Hoe de landbouw ook onze natuur beheert: 5 vragen beantwoord

De Belgische vleesindustrie is een belangrijke poot van onze landbouweconomie. Duurzaamheid is er vanzelfsprekend een cruciaal thema. Om advies te vragen over de haalbaarheid en effectiviteit van bepaalde klimaat- en milieumaatregelen, kunnen Vlaamse rundveehouders hun licht opsteken bij organisatie Boerennatuur Vlaanderen. Projectcoördinator Ine Deroo beantwoordt vijf belangrijke vragen.   

Wat doet Boerennatuur Vlaanderen? 

Deroo: “Al zestien jaar werken we samen met land- en tuinbouwers rond agrarisch natuurbeheer. Hoe kunnen we ecologische beslissingen in de landbouw verzoenen met de economische noden van boeren? We werken zowel met groepen van landbouwers samen als met individuele boeren rond biodiversiteit, landschap en bodem- en waterbeheer. We geven advies op maat van de landbouwer. We zijn daarbij in heel Vlaanderen actief en werken met alle boeren op vrijwillige basis. Onder onze leden zitten heel wat rundveehouders. We geven natuurlijk geen advies rond het houden van de dieren zelf, maar wel over de bodem, faunavriendelijk maaien van grasland, het aanplanten van houtkanten of bomen voor de biodiversiteit ...” 

 

Welke maatregelen adviseren jullie aan de Vlaamse rundveehouders?  

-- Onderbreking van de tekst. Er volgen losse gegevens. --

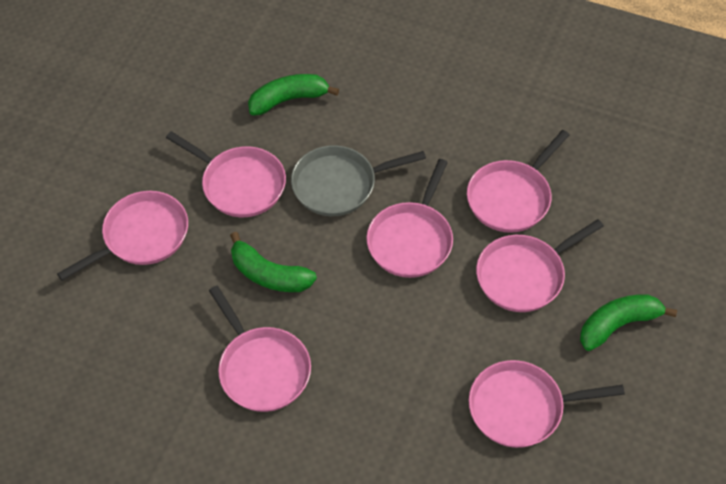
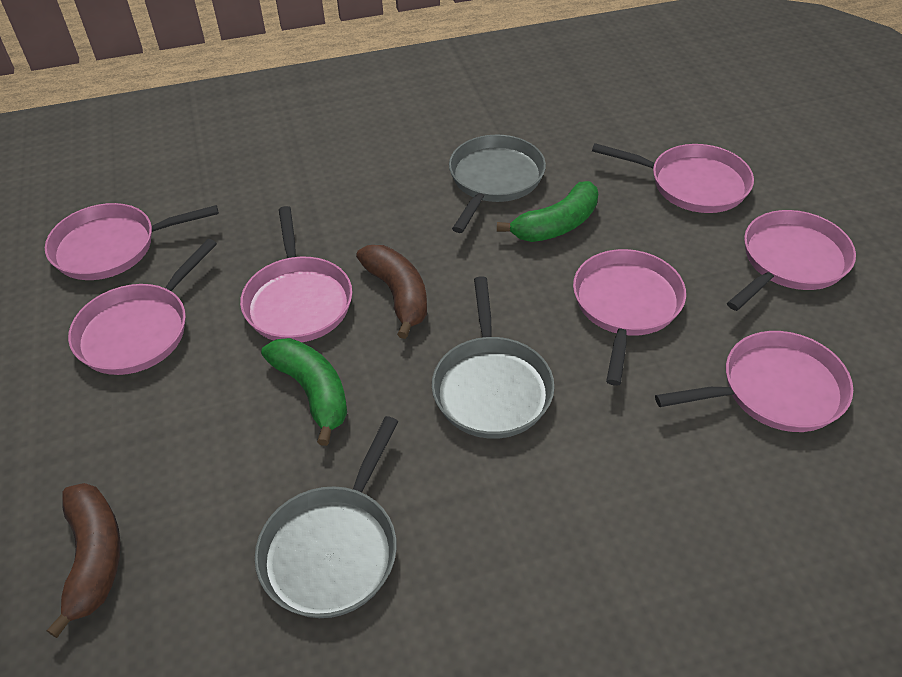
brown banana: 0 -> 2
green banana: 3 -> 2
grey pan: 1 -> 3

“Heb je even? (lacht) Dat gaat heel breed, hoor. Neem nu dat faunavriendelijk maaien. Doordat boeren op hun weilanden van binnen naar buiten maaien, geef je wilde dieren zoals hazen of konijnen de kans om te vluchten. Je kan ook werken met sirenes op je maaimachine of vluchtstroken langs je perceel. Een andere effectieve maatregel is om te wachten met maaien tot na het broedseizoen van weidevogels, maar dan moet de landbouwer hier wel voor vergoed worden. We geven ook advies rond kruidenrijk grasland inzaaien om meer biodiversiteit te creëren op het perceel. Daarnaast zijn er ook algemene maatregelen die veel veehouders nemen, zoals het behoud van blijvend grasland en het gebruik van stalmest. Beide maatregelen zorgen voor extra koolstofopslag in de bodem.” 

Koeien in de weide

Volgens cijfers van het lastenboek Belbeef nemen vleesveehouders heel wat maatregelen om duurzamer te produceren. Hoe komt dat denk je?  

“Om de zoogkoeienpremie van Europa te ontvangen, moeten vleesveehouders aan specifieke voorwaarden voldoen. Dat blijvend grasland is een goed voorbeeld, maar je hebt ook voorwaarden in de vorm van eigen voeder produceren. Die subsidies zijn belangrijk voor de rendabiliteit: het moet natuurlijk economisch allemaal haalbaar blijven voor de boer. Dat is hoe we het ook zien bij Boerennatuur. Landbouw is een samenspel van ecologie en economie. Het een kan niet zonder het ander bestaan. Daarnaast nemen veel rundveehouders ook andere duurzame maatregelen, zoals zonnepanelen of het gebruik van nevenstromen uit de menselijke voedingsproductie zoals graanafval van bier of frietjes die de kwaliteitstest niet doorstaan.” 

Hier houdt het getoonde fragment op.